What would be more interesting would be to see credible studies done to show if any of this actually makes any difference to the issues allegedly being addressed. My sense is that makes no damned difference at all.
Vance Koven writes: From a drafting standpoint, it seems to me that a simple statement/representation by the government contractor that it is eligible to enter into the contract should cover all these fiddly points ….
But as Publius alludes to above, an abstract representation like that makes the contract reviewer’s job more difficult. If you want to get the deal to signature more quickly (and thereby make your client smile), then list the specific representations you want the other side to make.
D.C., I think you read my comment too quickly. I did say that if you wanted to get into those weeds, you could, with supernal clarity, attach an exhibit with citation all the laws you have to comply with. Seems to me that’s cleaner than having clause after clause of representations. And don’t forget that government contracting counsel and bureaucrats are specialists in tracking all this stuff; changing the formatting only makes it easier for the non-specialist without derogating from what the specialist brings to the trough, I mean table.
I’m assuming the government is drafting the contract and that the vendor is having to review the contract and its certifications; that’s been my experience.
“Swampland of grief.” I love it.
This is a current hot-button issue with respect to net neutrality. California passed a state bill that’s now being challenged on several grounds, including federal preemption. Seeing that challenge, California and other states are moving to prohibit public service procurement from ISPs failing to abide by net neutrality, variously defined, network-wide.
Thanks for the info.
You probably saw this: https://www.npr.org/2018/12/26/680129742/texas-school-employee-suing-over-pro-israel-oath
Summary: a Texas school district fired a speech pathologist because she wouldn’t sign a pledge not to boycott Israel that had recently been slipped into all contracts.
Ugh. I knew Israel would be in the mix, but I didn’t have an example. Thank you!
My home state is always ready to do a solid for the Holy Land.
Others seem to have covered the main points, so a few side issues:
1/ HOTEL is surely the short name defined term for a corporation, perhaps a big one, so it’s not absurd to think that a hotel-owning entity would invest in the Islamic Republic.
2/ ‘The HOTEL further certifies that it shall not utilize any subcontractor’: Read ‘the HOTEL shall not use’.
3/ ‘HOTEL hereby attests that it shall not knowingly utilise the services’: Read ‘HOTEL shall not knowingly use the services’.
4/ The second clause of the second example tees up contractor liability for knowingly using a subcontractor who thereafter unknowingly uses the services of an illegal immigrant.
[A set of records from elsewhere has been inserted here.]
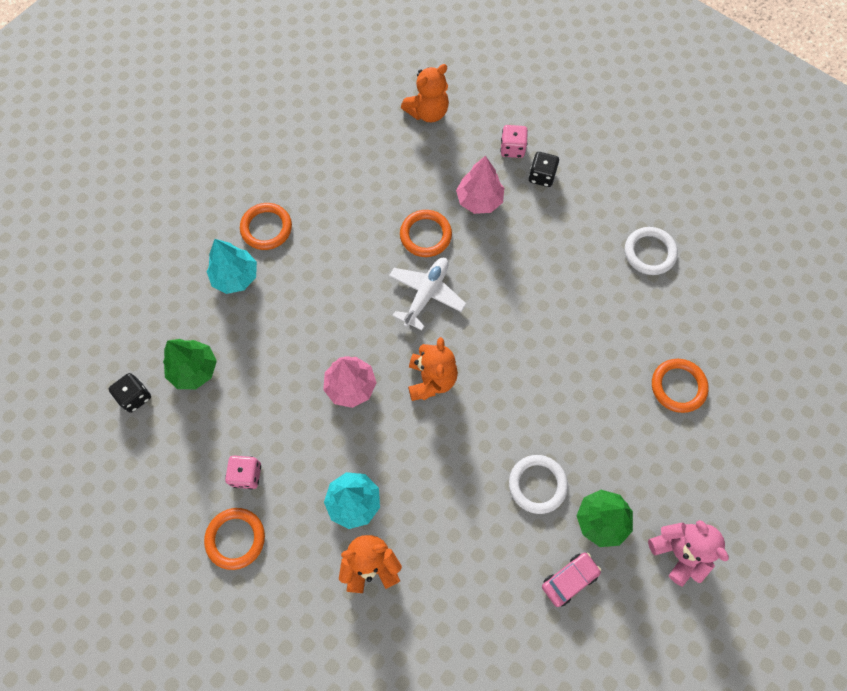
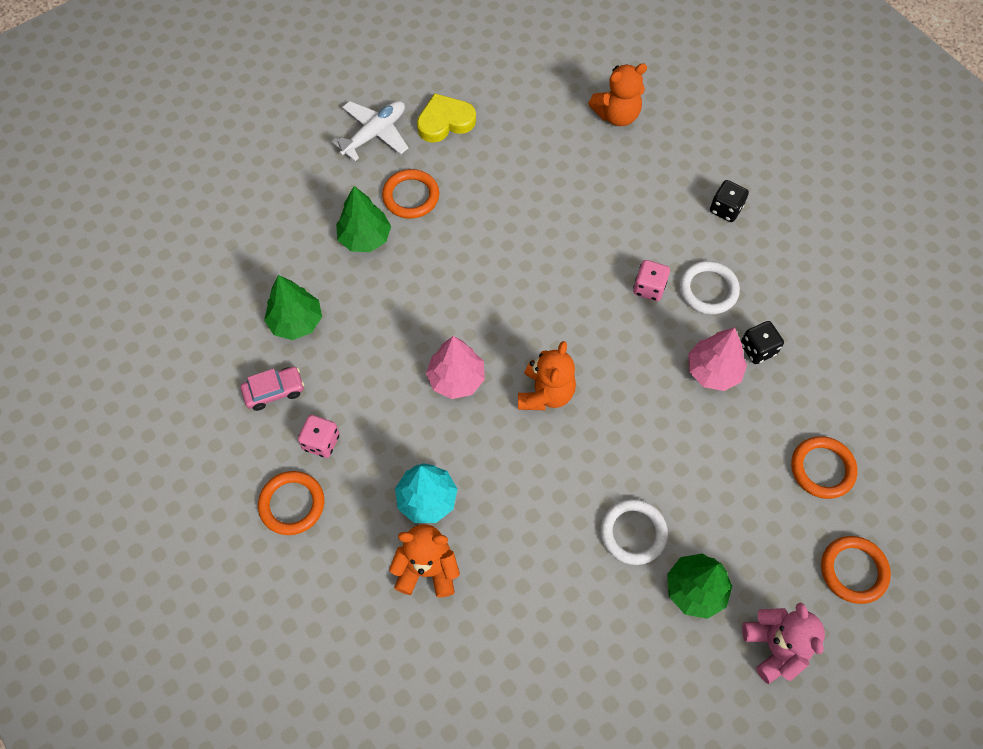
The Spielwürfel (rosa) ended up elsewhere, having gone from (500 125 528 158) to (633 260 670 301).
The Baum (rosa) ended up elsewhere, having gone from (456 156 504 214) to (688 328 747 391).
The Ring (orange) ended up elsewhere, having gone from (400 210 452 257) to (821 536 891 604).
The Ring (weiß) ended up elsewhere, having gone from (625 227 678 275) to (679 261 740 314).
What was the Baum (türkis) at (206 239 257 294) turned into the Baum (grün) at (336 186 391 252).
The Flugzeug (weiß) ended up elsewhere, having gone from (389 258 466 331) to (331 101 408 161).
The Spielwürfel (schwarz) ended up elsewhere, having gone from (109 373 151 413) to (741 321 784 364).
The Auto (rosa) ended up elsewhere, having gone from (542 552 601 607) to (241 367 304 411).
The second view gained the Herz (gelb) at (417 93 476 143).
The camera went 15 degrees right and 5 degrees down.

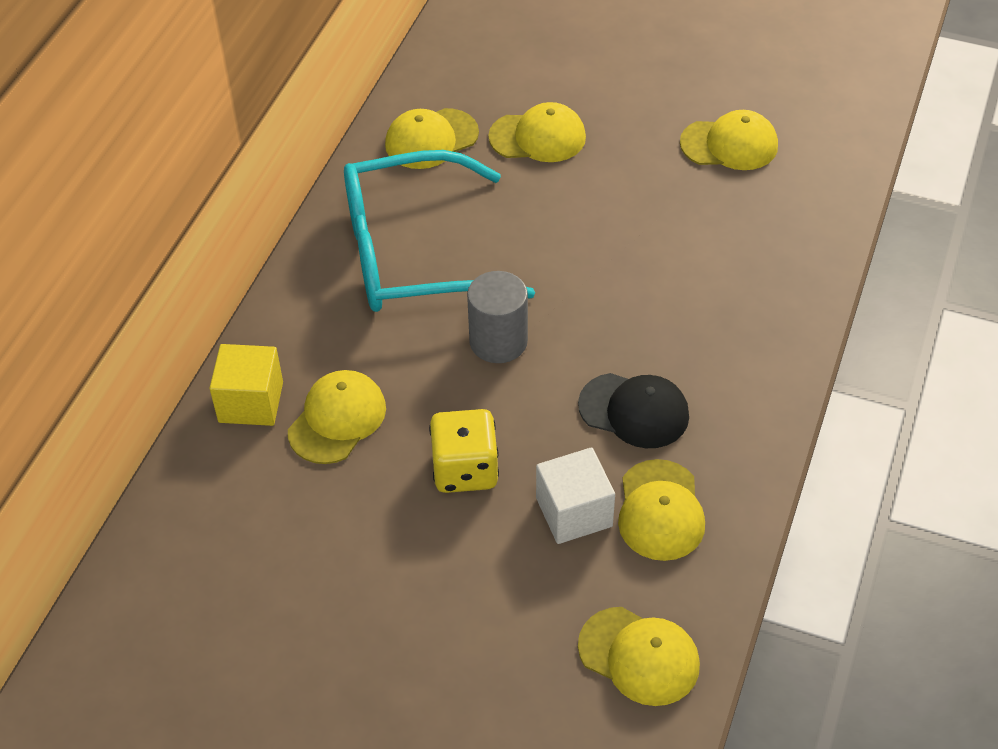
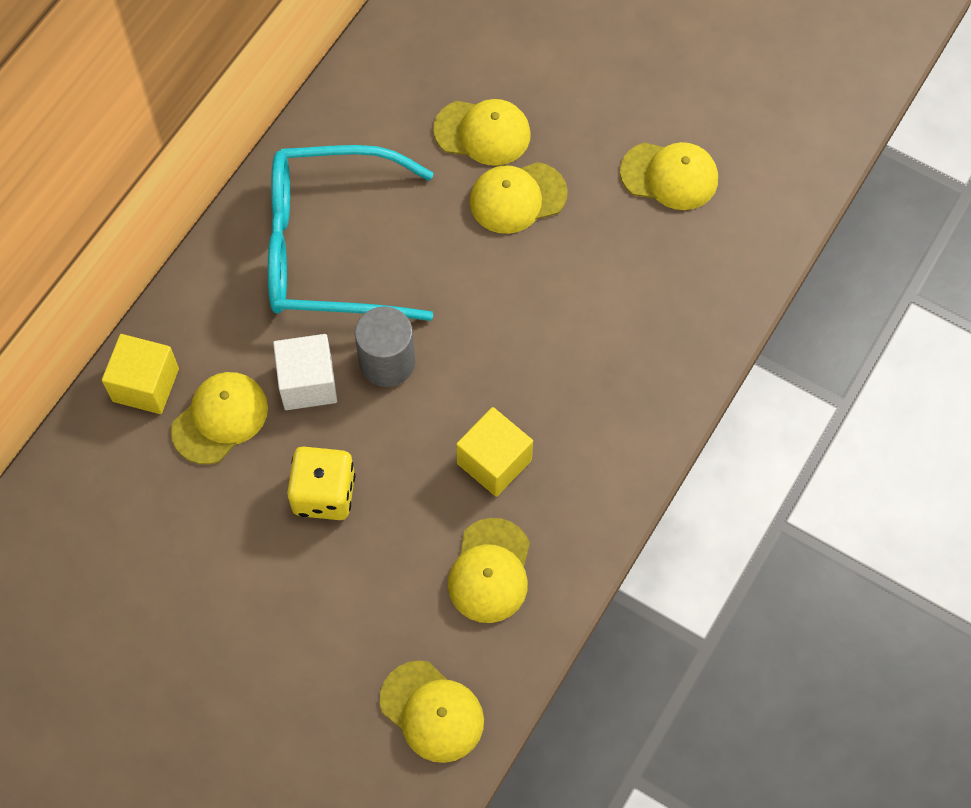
The Kappe (gelb) ended up elsewhere, having gone from (385 108 479 169) to (470 162 568 234).
Where the Kappe (schwarz) stood at (578 373 689 448), the Kubus (gelb) came to stand at (456 407 533 497).
The Kubus (weiß) ended up elsewhere, having gone from (536 447 615 544) to (273 334 337 410).
The camera went 10 degrees right and 15 degrees up.

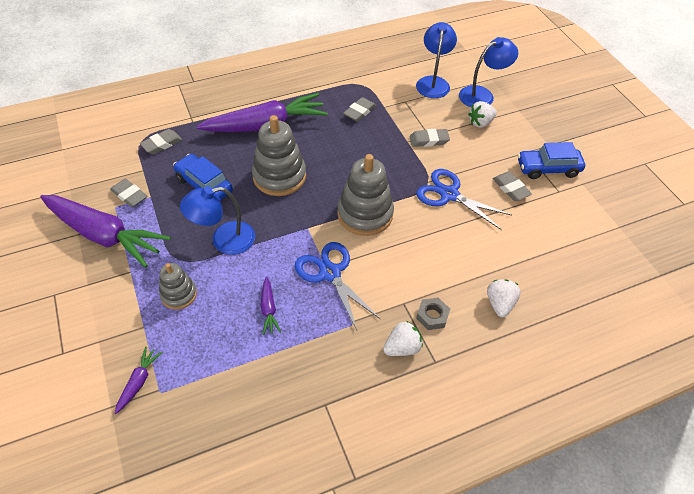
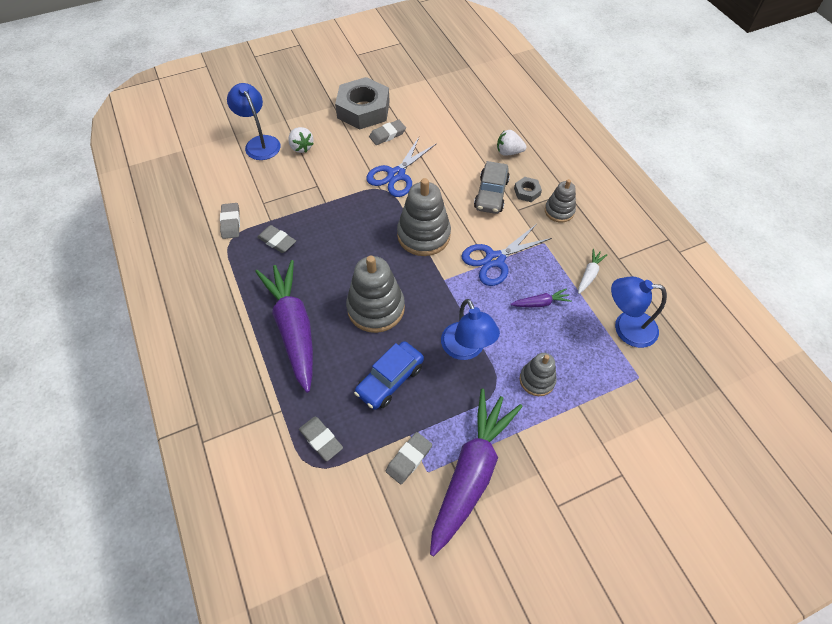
The Lampe (blau) ended up elsewhere, having gone from (416 22 457 98) to (611 277 667 348).
The Radiergummi (grau) ended up elsewhere, having gone from (410 129 450 147) to (220 203 240 239).
Where the Auto (blau) stood at (518 142 585 179), the Sechskantmutter (grau) came to stand at (335 77 390 129).
Where the Erdbeere (weiß) stood at (383 321 423 356), the Stapelspielzeug (grau) came to stand at (545 179 576 223).
The second view lost the Karotte (lila) at (115 347 162 414).
The second view gained the Auto (grau) at (474 161 510 214).
The second view gained the Karotte (weiß) at (578 249 608 294).
The camera went 90 degrees left and 5 degrees up.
That’s absolute liability, not liability based on fault. Not good, and probably not intended.
5/ The statute in question requires ‘attestation’ of future events rather than creating a prohibition.
If the contractor after signing uses illegal immigrants or uses subcontractors who use illegal immigrants, there is arguably no breach, since the contractor made the required attestation, and the contract imposed no further obligation or prohibition concerning the subject matter.
It’s as if the statute required a contractor to attest that the next day’s weather would be fair. A storm the next day would not constitute a breach.
6/ H.L. Mencken said, ‘In a democracy the people get the government they deserve, good and hard’.